At its spring Demo Day, start-up incubator Y Combinator debuted Dost, an educational nonprofit focused on breaking the cycle of illiteracy, cofounded by School of Information alumna Sindhuja Jeyabal (MIMS ’16).
There are 150 million illiterate women in India who have trouble educating their children, leading to a cycle of illiteracy. Many of these mothers long to be a part of their child's education but lack the knowledge and resources to help. This disadvantages their children, who often fall behind in school and eventually drop out.
Dost is a nonprofit that provides parents regular audio calls with instructions to teach their kids in preparation for kindergarten. These lessons are simple for parents to understand and share with kids, and foster parental engagement in their child’s development. In a pilot test, Dost helped its users triple their home education, an increase correlated with a half-grade level of educational improvement. Dost costs parents just $0.91 a month, so the nonprofit is sustainable; the infusion of start-up capital will allow them build out lesson plans and infrastructure.
Dost was one of 103 projects accepted from over 7,200 applications for Y Combinator’s winter batch. Y Combinator provided seed funding for Dost, along with extensive mentorship, training, advice, and networking.
The Y Combinator presentation marks the pinnacle of a two-year development process for Jeyabal and cofounder Sneha Sheth. In spring 2015, Jeyabal initially teamed up with Sheth, then an MBA student at Berkeley’s Haas School of Business. The pair fleshed out the plan in Berkeley’s fall 2015 Social Lean Launchpad course.
The two conducted a pilot test in 2015 with over 100 mothers in Dharavi, Mumbai, India, one of the world’s largest slum communities. The pilot found that at least 70% of poor urban mothers have their own mobile phone, though rarely a smart phone, so the recorded voice messages were a good fit for their lives.
Pilot test participants were enthusiastic about Dost. “I always listen to Dost’s calls,” said one mother. “I especially like the numbers and activity messages, because they’re fun to do with my son at home.
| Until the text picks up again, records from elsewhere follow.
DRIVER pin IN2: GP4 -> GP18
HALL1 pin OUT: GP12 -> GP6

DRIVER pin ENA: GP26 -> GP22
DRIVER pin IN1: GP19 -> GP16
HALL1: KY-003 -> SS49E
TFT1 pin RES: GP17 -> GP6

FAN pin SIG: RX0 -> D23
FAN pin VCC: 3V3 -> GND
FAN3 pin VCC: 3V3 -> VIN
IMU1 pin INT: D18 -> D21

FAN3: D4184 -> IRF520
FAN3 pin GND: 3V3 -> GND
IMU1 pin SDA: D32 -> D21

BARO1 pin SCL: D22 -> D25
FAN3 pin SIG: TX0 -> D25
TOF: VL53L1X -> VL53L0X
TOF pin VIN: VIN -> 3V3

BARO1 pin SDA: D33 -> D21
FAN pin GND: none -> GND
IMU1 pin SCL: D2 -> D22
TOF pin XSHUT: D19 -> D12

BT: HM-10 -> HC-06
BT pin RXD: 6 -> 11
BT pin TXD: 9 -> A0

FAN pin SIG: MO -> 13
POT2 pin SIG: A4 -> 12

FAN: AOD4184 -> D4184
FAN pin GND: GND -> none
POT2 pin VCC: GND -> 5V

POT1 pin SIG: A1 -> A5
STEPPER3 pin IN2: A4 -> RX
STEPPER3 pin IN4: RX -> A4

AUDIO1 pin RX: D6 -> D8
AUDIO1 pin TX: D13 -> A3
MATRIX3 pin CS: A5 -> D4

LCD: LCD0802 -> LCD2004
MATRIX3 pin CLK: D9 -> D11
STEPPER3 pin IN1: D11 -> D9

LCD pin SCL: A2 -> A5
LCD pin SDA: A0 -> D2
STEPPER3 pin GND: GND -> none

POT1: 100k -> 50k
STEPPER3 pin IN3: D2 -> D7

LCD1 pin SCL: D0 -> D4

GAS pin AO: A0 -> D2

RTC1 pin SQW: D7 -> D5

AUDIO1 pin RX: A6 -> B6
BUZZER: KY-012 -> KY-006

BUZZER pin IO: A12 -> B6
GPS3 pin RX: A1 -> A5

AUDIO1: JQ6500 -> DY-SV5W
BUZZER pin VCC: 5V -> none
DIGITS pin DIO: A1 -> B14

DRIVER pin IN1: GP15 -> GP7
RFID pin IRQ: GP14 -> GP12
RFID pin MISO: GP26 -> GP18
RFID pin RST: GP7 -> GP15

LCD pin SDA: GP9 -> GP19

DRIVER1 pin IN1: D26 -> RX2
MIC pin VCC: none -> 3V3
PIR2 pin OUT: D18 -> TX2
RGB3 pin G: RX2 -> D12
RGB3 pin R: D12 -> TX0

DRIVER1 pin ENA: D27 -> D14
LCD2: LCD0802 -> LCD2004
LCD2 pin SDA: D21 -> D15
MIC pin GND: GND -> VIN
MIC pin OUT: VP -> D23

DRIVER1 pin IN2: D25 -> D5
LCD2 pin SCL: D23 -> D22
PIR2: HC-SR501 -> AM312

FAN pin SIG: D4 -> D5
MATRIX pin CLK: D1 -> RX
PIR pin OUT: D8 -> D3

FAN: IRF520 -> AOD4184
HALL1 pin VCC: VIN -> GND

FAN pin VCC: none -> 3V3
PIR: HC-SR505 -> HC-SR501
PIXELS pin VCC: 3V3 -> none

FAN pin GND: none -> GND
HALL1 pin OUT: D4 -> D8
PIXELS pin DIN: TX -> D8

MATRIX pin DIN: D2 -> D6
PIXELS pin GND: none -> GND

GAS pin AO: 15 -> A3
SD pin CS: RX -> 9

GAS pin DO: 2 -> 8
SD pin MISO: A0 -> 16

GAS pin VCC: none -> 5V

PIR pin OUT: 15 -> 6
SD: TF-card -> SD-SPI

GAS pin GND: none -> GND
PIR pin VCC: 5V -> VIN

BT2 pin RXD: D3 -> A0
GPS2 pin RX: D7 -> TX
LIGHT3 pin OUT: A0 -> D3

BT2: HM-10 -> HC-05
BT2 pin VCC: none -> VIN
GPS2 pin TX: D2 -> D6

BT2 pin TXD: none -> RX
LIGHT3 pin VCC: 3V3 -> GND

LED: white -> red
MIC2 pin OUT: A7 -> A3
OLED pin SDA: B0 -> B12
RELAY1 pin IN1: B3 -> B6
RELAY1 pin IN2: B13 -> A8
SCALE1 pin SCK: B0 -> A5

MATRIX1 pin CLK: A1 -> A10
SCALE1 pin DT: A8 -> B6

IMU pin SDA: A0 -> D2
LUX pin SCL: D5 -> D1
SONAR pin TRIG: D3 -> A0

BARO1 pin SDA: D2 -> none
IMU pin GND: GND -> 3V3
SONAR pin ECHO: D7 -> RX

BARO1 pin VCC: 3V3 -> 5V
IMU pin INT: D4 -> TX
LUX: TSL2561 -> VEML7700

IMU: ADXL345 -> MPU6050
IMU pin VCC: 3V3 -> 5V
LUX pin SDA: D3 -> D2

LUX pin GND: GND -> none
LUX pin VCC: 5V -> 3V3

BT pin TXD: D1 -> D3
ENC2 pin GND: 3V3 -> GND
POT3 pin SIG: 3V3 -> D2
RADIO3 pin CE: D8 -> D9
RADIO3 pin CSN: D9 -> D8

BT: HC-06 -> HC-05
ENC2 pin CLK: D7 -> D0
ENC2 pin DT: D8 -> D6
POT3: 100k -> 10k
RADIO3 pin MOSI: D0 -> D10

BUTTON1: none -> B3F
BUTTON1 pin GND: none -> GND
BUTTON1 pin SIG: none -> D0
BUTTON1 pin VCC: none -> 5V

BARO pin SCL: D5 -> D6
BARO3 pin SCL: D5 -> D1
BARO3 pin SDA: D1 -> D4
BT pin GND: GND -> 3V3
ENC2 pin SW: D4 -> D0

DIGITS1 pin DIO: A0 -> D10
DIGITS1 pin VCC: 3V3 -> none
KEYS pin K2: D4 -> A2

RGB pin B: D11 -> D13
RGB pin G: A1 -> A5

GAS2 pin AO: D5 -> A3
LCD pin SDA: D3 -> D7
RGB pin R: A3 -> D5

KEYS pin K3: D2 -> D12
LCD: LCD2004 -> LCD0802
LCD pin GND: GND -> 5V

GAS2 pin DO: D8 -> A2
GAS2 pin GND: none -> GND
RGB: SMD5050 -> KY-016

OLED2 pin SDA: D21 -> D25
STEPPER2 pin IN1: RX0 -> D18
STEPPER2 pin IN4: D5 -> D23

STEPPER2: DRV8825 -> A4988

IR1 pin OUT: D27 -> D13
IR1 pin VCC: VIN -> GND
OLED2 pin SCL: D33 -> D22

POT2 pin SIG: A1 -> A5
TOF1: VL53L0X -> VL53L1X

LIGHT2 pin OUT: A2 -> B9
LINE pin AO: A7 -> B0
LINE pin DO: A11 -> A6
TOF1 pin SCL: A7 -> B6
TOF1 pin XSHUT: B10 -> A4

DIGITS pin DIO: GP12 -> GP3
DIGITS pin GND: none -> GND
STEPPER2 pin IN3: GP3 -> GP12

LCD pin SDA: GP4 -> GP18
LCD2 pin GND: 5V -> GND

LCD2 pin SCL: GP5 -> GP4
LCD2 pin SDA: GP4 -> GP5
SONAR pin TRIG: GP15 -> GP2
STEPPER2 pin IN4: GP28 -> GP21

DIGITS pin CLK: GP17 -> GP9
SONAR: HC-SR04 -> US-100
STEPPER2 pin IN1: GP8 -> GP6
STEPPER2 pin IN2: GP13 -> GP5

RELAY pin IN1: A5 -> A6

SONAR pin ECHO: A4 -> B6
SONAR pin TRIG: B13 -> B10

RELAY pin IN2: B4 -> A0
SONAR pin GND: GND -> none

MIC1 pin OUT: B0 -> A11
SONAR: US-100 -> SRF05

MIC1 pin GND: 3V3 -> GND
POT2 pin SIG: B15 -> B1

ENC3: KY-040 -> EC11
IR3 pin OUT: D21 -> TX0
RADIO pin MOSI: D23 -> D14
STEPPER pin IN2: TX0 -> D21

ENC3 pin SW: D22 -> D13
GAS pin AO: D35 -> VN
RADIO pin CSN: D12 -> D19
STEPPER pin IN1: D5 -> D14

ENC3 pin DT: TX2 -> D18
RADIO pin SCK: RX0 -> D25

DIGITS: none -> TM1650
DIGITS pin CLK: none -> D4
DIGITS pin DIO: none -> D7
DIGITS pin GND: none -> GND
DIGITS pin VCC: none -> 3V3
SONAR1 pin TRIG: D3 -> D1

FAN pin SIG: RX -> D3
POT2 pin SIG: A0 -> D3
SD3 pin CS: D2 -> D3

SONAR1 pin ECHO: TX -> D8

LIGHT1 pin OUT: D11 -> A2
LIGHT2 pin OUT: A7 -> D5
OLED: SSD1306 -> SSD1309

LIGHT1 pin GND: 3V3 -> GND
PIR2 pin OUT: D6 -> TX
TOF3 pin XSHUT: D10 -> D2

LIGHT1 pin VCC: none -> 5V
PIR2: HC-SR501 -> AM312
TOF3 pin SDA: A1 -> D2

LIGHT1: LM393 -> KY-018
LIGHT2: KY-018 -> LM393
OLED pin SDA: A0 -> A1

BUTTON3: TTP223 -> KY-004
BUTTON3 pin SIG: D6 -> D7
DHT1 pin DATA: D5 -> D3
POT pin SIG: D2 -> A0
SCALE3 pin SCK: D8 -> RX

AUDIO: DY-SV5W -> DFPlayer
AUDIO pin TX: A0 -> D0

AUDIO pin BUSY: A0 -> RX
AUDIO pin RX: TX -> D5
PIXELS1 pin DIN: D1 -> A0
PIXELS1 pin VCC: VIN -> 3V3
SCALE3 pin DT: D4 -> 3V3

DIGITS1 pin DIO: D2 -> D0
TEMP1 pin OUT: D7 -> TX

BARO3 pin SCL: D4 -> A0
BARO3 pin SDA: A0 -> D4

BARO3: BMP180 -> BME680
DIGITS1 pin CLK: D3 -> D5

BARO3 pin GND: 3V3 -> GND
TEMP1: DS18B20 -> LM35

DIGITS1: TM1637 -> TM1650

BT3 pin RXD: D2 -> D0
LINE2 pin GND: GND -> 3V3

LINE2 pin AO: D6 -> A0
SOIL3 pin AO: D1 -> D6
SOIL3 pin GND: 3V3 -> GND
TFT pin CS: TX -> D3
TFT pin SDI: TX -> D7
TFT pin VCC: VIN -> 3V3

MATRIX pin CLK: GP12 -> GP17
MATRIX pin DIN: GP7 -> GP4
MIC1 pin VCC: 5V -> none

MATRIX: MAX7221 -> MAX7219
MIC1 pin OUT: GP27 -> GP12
It feels good.”
“I want my kids to get good jobs where they don’t have to worry about money,” explained another Dost user. “My husband and I don’t speak English but if one of our kids could speak it, it would be very good for our family.”
After the pilot test, the two spent the next year updating and refining the product, seeking funding, creating content, and developing partnerships with local organizations in India.
Dost officially launched in September 2016. Seven months later, they serve over a thousand mothers of young children in India. Each mother receives four phone calls each week to help her child prepare for school with activities and exercises customized for the child’s developmental stage.
Over its two-year development process, the project has racked up an impressive array of prizes and awards:
Dost was a finalist in the 2016 Global Social Venture Competition, finishing in the top 6 worldwide.
Dost won $15,000 and the grand prize in UC Berkeley’s 2016 Big Ideas competition.
Dost was a regional finalist in the Clinton Global Initiative competition.
Dost returned to the Big Ideas competition in 2017 to win third place in the “Scaling Up” competition.
Jeyabal credits her I School education and MIMS degree with helping her develop the skills she needs for the project. “Throughout the last year, as we have been radically improving our product, I have been applying what I learned at the I School,” she said. In addition to the Lean Launchpad course, Jeyabal especially appreciated the insight she got from Info 234. Information Technology Economics, Strategy, and Policy; Info 290. ICTD Research Seminar; Info C263. Technologies for Creativity and Learning; and Info 203. Social Issues of Information.
Although the venture is currently focused on India, the team looks forward to expanding it to other developing countries in the future.